The answer to the question “What is life insurance” is simple; it is an opportunity to guarantee family income in any life situations
Our lives are filled with risk. In particular, there are events that can threaten the life and working capacity of a person. This means that these events put the family’s material well-being at risk. They can put the family on the brink of poverty by canceling all their plans and destroying the children’s future.
If that’s the case, we need to figure out what could threaten our lives and our ability to work and protect our only source of income. Life insurance is the only solution that allows the policyholder and their families to compensate for the major losses that may be caused by the disease and the accident.

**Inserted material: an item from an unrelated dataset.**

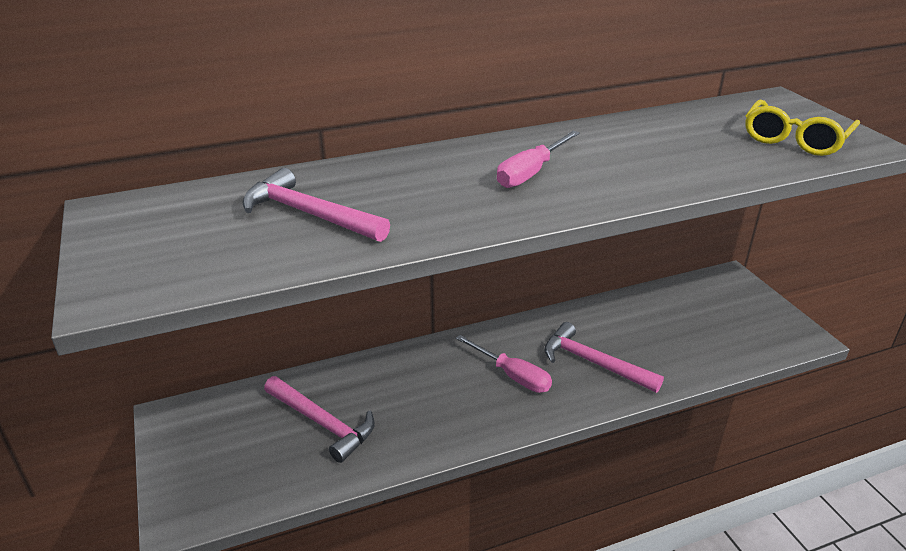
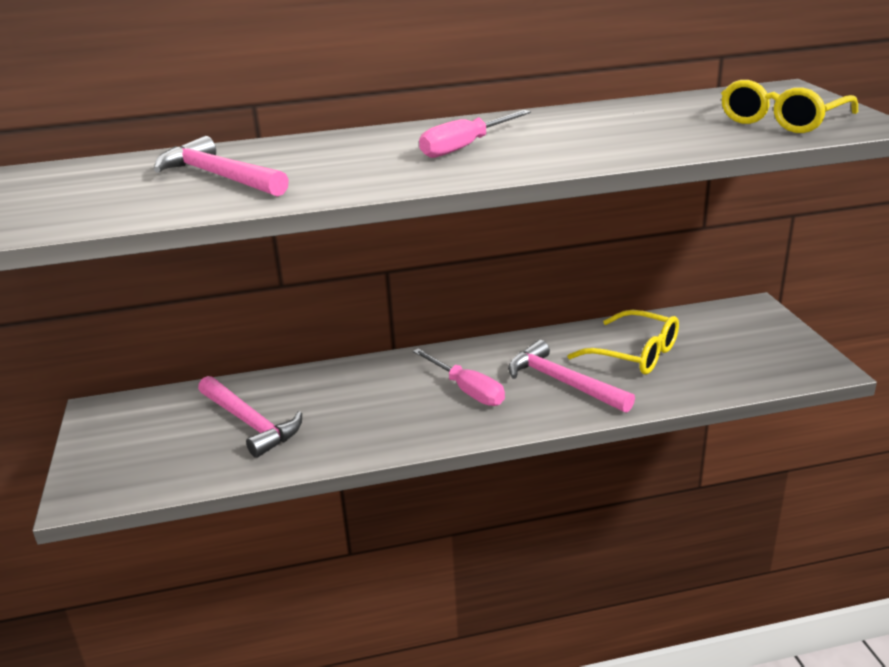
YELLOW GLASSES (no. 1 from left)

Requirements for life insurance contracts
Here are the general requirements for the terms of life insurance contracts:
1. Insurance payments are made in the case of:
- Death of the insured person.
- Survival of the insured person before the expiry of the insurance contract.
- The insured person’s reaching the retirement age (supplementary pension insurance) or the age specified in the insurance contract.
The occurrence of an event in the life of the insured person, stipulated by the insurance contract (marriage or its dissolution, birth of a child, admission to an educational institution, death of a close relative, insured person; wife, husband, children, parents).
2. The terms and conditions of the life insurance contract, if necessary, may additionally provide for the insurer’s obligation to make the necessary insurance payments in the event of:
- Diseases of the insured person.
- Temporary disability resulting from an accident
- Permanent disability insurance
Under the term accident, should be understood sudden, or short-term, unforeseen (arisen suddenly) and independent of the will of the insured event, which is likely to lead to traumatic injury, injury or other health disorder of the insured person. From such cases, it is necessary to use other possible principles of insurance.